Cyber crime is here to stay and small businesses need to be prepared and alert. That was the message from Australian Small Business and Family Enterprise Ombudsman, Kate Carnell, to the 2017 Security Exhibition and Conference in Sydney on Wednesday.
In her speech, Ms Carnell said criminals have been targeting small business operators since commerce began.
“What’s changed over the centuries isn’t the act of crime, but how it’s committed,” she said. “A burglar is just as likely to break into a computer system today as through a smashed window. Just about every business with a physical shopfront has an alarm and takes security precautions, but not every business is aware of cyber security and many are sadly at risk of attack.”
Ms Carnell cited the Norton SMB Cyber Security Survey, which showed 19 per cent of respondents had experienced a cyber attack. The survey also found that 24 per cent of Australian small-medium enterprises did not have an internet security solution.
“Small business owners need to accept responsibility for their own cyber security, just as they would for the physical security of themselves, their staff and their property,” Ms Carnell said.
“The lack of awareness regarding cyber security is one of the biggest threats facing small business operators today.”
Ms Carnell said there was often a sense of helplessness among small business operators when they report a cyber crime or when they seek assistance or information.
“They don’t always know where to go, but there have been some positive steps,” she said.
“The Australian Government Cyber Security Strategy aligns to that of cyber-aware nations, commits to a framework of national partnerships, fosters cyber awareness and resilience, and seeks to strengthen governance and legislation.

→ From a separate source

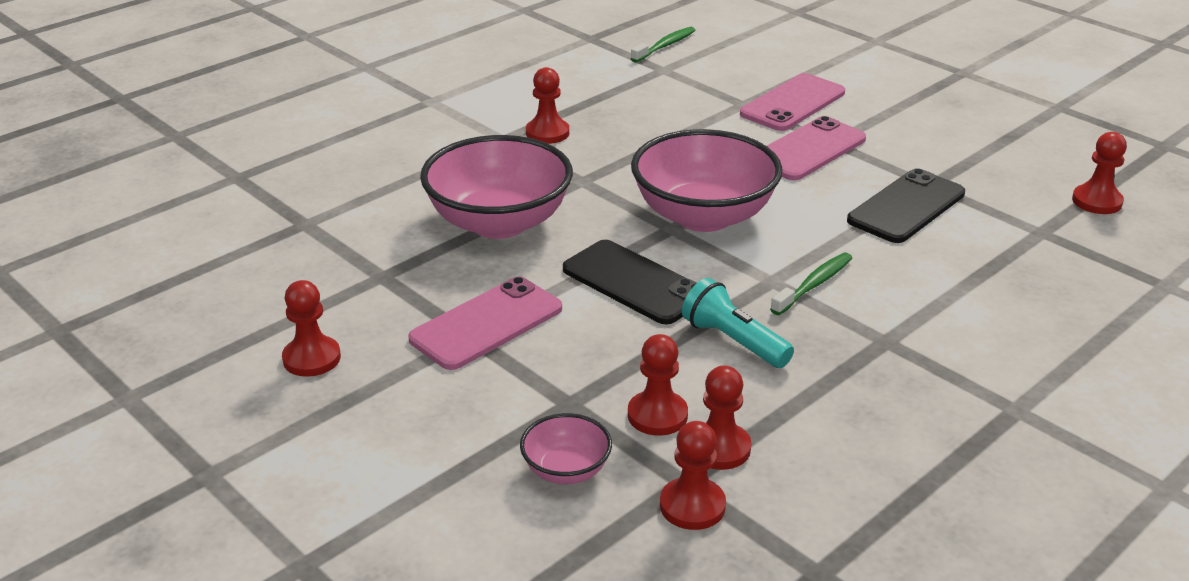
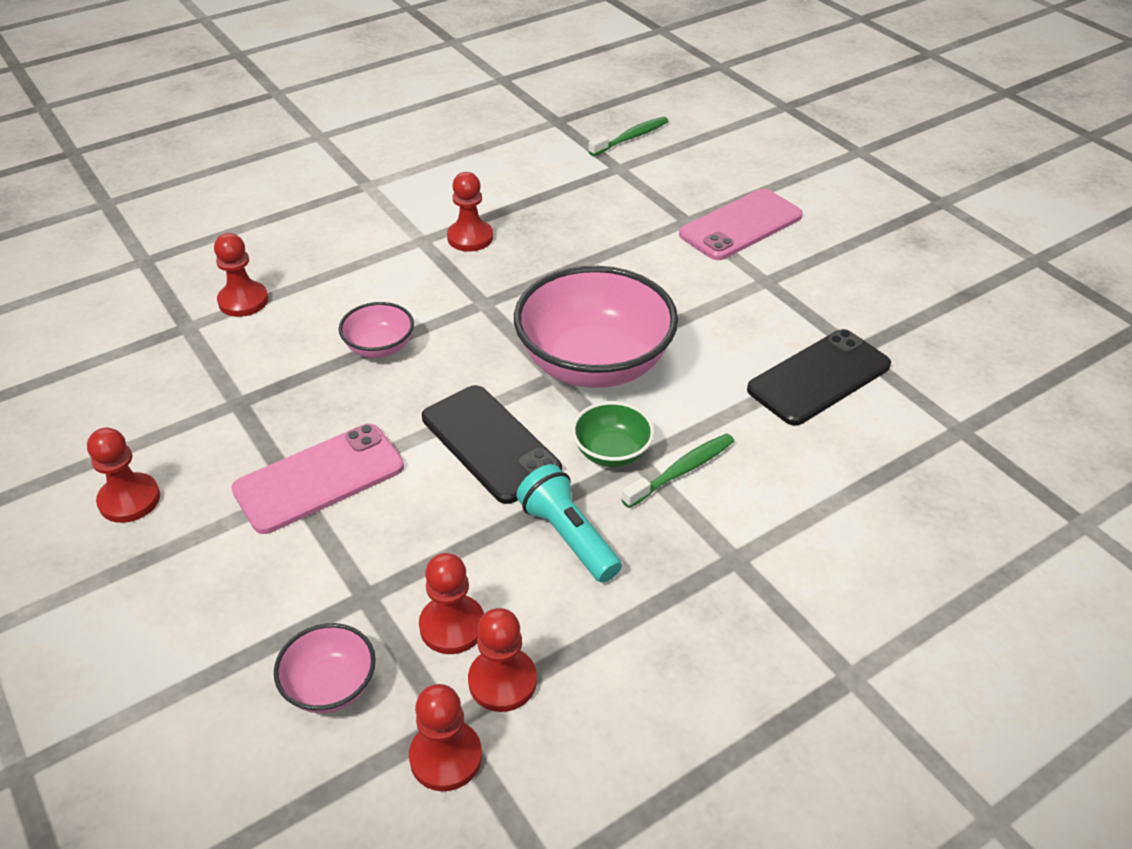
camera: 10 degrees right, 10 degrees up
(499, 222) = (379, 347): pink bowl -> pink bowl, size x0.47
(746, 278) = (612, 452): none -> green bowl
(808, 150) = (737, 288): pink phone -> none
(1097, 201) = (1039, 395): red pawn -> red pawn (243, 301)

A 2017 Budget initiative provides $15 million in funding for a small business cyber security program. Grants of up to $2100 will be provided to co-fund small businesses to have their cyber security tested by approved service providers. For people who may not be technologically savvy, Ms Carnell said the support systems could be difficult to navigate. “Cyber crime is going to become more sophisticated and more disruptive,” she said. Small businesses need to be vigilant and take sensible precautions. Authorities need to be agile and supportive.